The fourth section documents his involvement with Hollywood, beginning with a 1972 telephone call from Warren Beatty, who was planning a film about John Reed. Conversations between the historian and the actor continued for seven years, eventually leading to Rosenstone serving as historical consultant on the Academy Award-winning film. This experience, combined with broader technological and cultural shifts, led Rosenstone to develop arguments about the validity of film as a form of historical knowledge, producing numerous essays and two books on the subject while also helping to establish the first section on historical films in the American Historical Review. His collaboration with Beatty is portrayed neither as academic heroism nor as a panegyric to outsider influence on academia, but rather as a depiction of a quixotic, distant figure whose commitment and vision were evident despite frustrations and imperfections in getting the history right.

A concluding section reflects on the author's turn to fiction after his experimental historical works—including an unconventional family history and two novels rooted in historical research. Rosenstone argues that the reality of the past does not lie in an assemblage of data but in a field of stories, a place where fact, truth, fiction, invention, forgetting, and myth are so entangled that they cannot be separated.

==Critical reception==
Jaume Aurell, a medievalist who had separately published research on historians' autobiographies, placed the memoir within the long tradition of life writing by historians while arguing that Rosenstone innovated by symphonically employing three narrative voices: the retrospective-introspective, the historiographic, and the fictional. He compared the conjunction of these voices to the Cubist style of Picasso's Guernica, which represents reality from different perspectives simultaneously. Aurell found the work "superbly well written" with a "notably magnetic effect on the reader" and concluded that it was intended for those who still believe in the effect that telling stories produces, beyond an academic history in danger of losing its connection with society.

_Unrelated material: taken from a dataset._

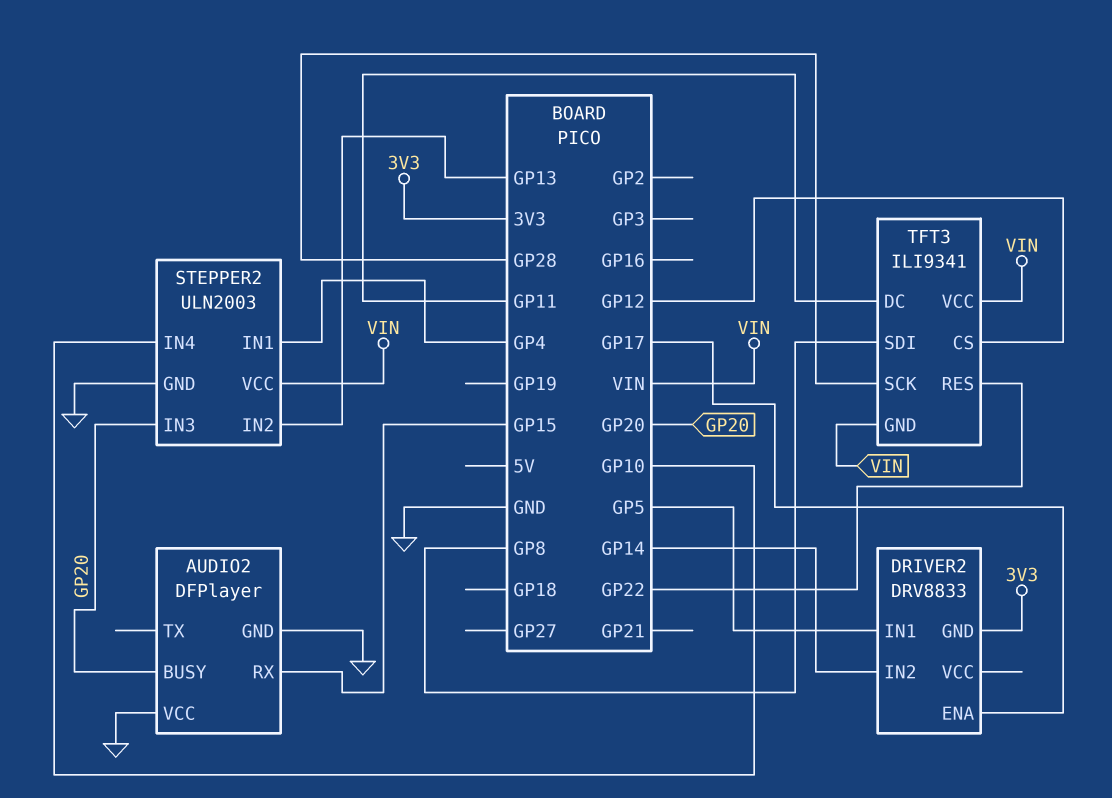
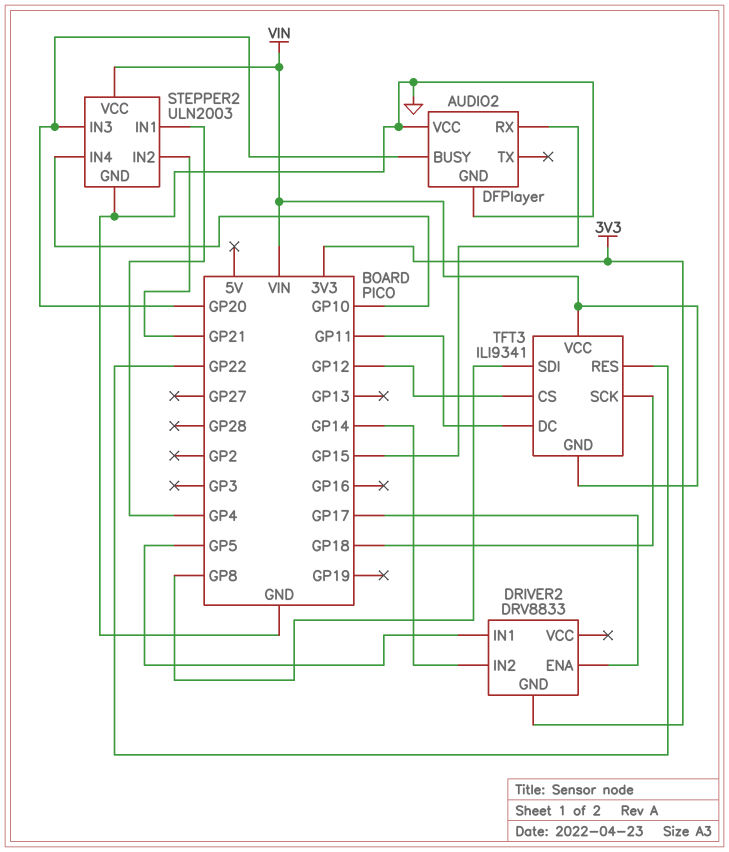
STEPPER2 pin IN2: GP13 -> GP21
TFT3 pin SCK: GP28 -> GP18

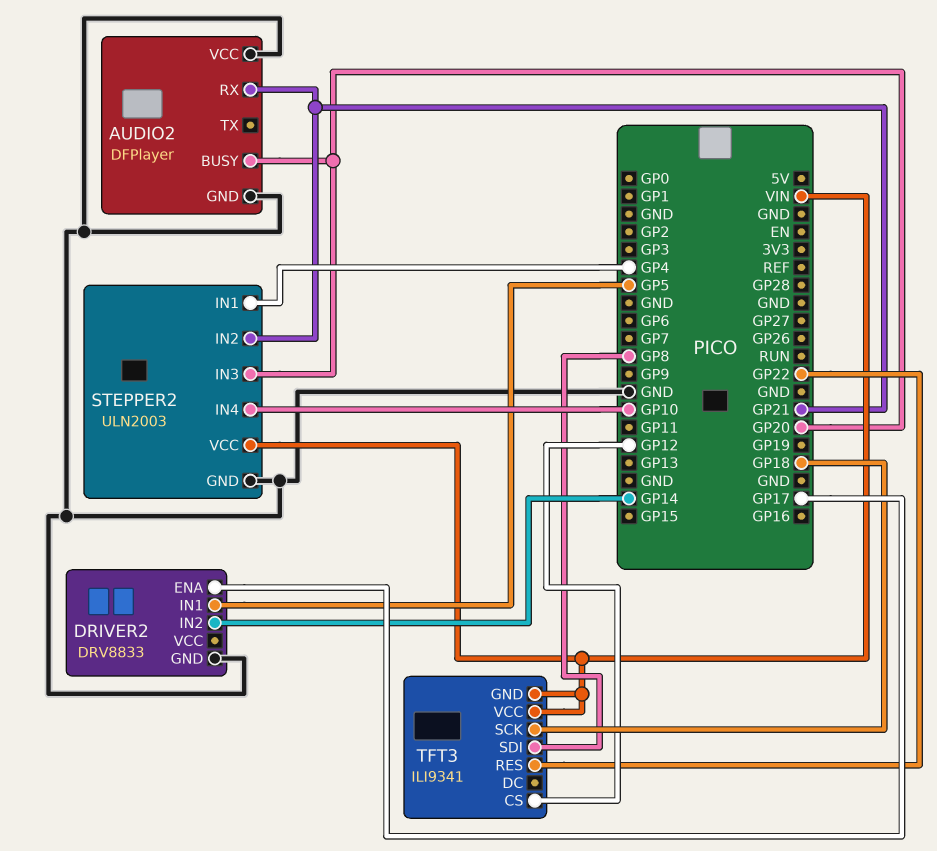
AUDIO2 pin RX: GP15 -> GP21
DRIVER2 pin GND: 3V3 -> GND
TFT3 pin DC: GP11 -> none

Roger Hillman characterized the memoir as representing the strengths and innovations yielded from working at the threshold of two vital Humanities disciplines. He noted that the structure was enriched by the inclusion of letters from female correspondents, which he described as "a healthy injection of the erstwhile epistolary novel" and "a high point of the memoir." Hillman observed that the work bridged three temporal arches spanning the historical event in real time, its subsequent analysis by a historian, and that same author's reflections from a still later vantage point. He suggested that the inside Hollywood picture furnished by the author of a book about John Reed was "intriguing and highly illuminating," and concluded that in these memoirs, "living the past is never living in the past."

Jamie Melrose praised the "borderline folksy but plain, direct, telling prose" and described the work as "less instructional, more meditative" than he had anticipated. Melrose judged the memoir to be "a good piece of travel writing" that captures "the messy but motivated business of historical practice," considering it as "a Bildungsroman stripped of pomposity and Damascene moments" in which the historian is humanized and "the banality of historical uneasiness" is acknowledged.

Minsoo Kang described it as "an entertaining book that can be enjoyed by academic historians and the general reader alike."